A pill containing aspirin and medications to lower lipids and blood pressure more effectively prevents further adverse cardiovascular events after a heart attack compared with taking the drugs separately.

Dr. Valentin Fuster of the Centro Nacional de Investigaciones Cardiovasculares (CNIC), Madrid, Spain and Mount Sinai Health System, New York, US said: “The results of SECURE show, for the first time, that a polypill containing aspirin, atorvastatin, and ramipril leads to clinically relevant reductions in recurrent cardiovascular events in post-myocardial infarction patients.”

After a myocardial infarction, patients are prescribed medications to prevent subsequent cardiovascular events. These include an antiplatelet, lipid lowering medication, and a blood pressure lowering and vascular stabilising drug. However, less than 50% of post-infarction patients consistently take all of their medications. It has been proposed that a polypill containing all three treatments would make it easier for patients to adhere to their medication.
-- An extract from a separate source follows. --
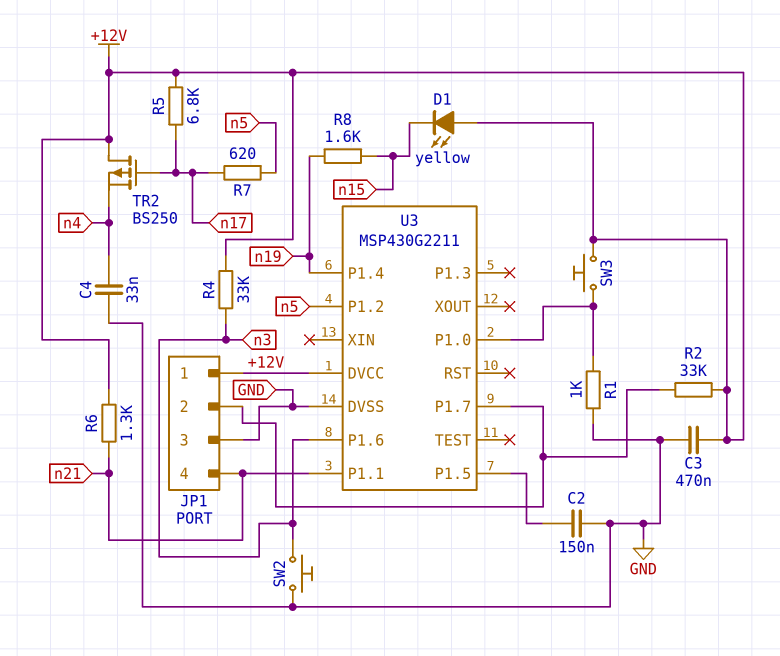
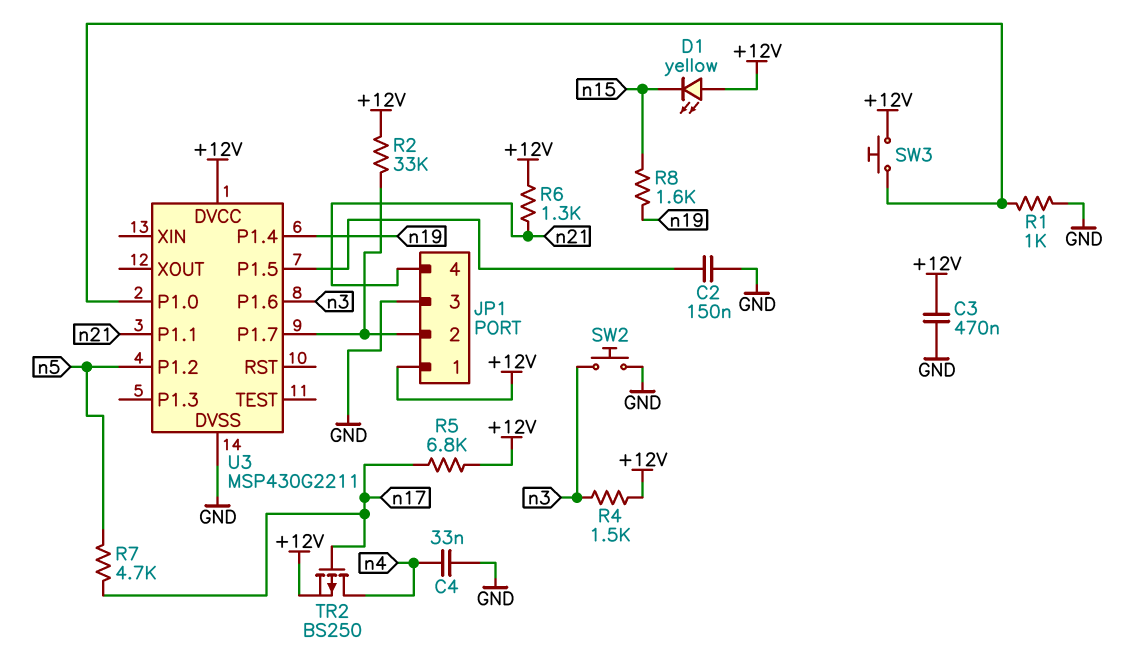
R4: 33k (+12V, n3) -> 1.5k (+12V, n3)
R7: 620 (n5, n17) -> 4.7k (n5, n17)
TR2: PMOS BS250 (G n17, D +12V, S n4) -> PMOS BS250 (G n17, D n4, S +12V)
SECURE was the first randomised trial to study the impact of a polypill on recurrent cardiovascular events in post-infarction patients. The study enrolled patients within six months of having a myocardial infarction. Dr. Fuster, principal investigator of the trial, explained: “Most patients are fully adherent after an acute event but this wears off after the first six months. We wanted to have an impact early on, while all patients were adherent. In fact, the majority of patients in the trial were started on the polypill in the first week after their myocardial infarction.”

The trial randomly allocated 2,499 post-infarction patients to a polypill or usual care. The polypill contained aspirin (100 mg), the ACE inhibitor ramipril (2.5, 5 or 10 mg) and atorvastatin (20 or 40 mg). Usual care was at the discretion of the treating physician. The primary composite endpoint was death from cardiovascular causes, nonfatal myocardial infarction, stroke, or urgent revascularisation. The Morisky Medication Adherence Scale was used to classify adherence as low, medium or high.

The average age of participants was 76 years, 31% were women, 77.9% had hypertension, 57.4% had diabetes, and 51.3% had a history of smoking. During a median follow up of three years, the primary composite endpoint occurred in 118 (9.5%) patients in the polypill group and 156 (12.7%) in the usual care group (hazard ratio [HR] 0.76; 95% confidence interval [CI] 0.60–0.96; p<0.001 for non-inferiority, p=0.02 for superiority). All four components of the primary endpoint contributed to the observed treatment effect, but the most notable contributor was cardiovascular death, which occurred in 48 (3.9%) patients in the polypill group and 71 (5.8%) in the usual care group (HR 0.67; 95% CI 0.47–0.97; p=0.03). Treatment effects for the primary outcome were similar in pre-specified subgroups (country, age, sex, diabetes, chronic kidney disease, and prior revascularisation).

Regarding secondary endpoints, the key secondary endpoint of cardiovascular death, nonfatal myocardial infarction, or stroke occurred in 101 (8.2%) patients in the polypill group and 144 (11.7%) in the usual care group (HR 0.70; 95% CI 0.54–0.90; p=0.005). All-cause mortality was similar in both groups (HR 0.97; 95% CI 0.75–1.25). Patients in the polypill group had higher levels of adherence compared with those in the usual care group.

Dr. Fuster said: “The findings suggest that a polypill could become an integral part of strategies to prevent cardiovascular events in post-infarction patients. By simplifying treatment and improving adherence, this approach has the potential to reduce the risk of recurrent disease and cardiovascular death on a global scale.”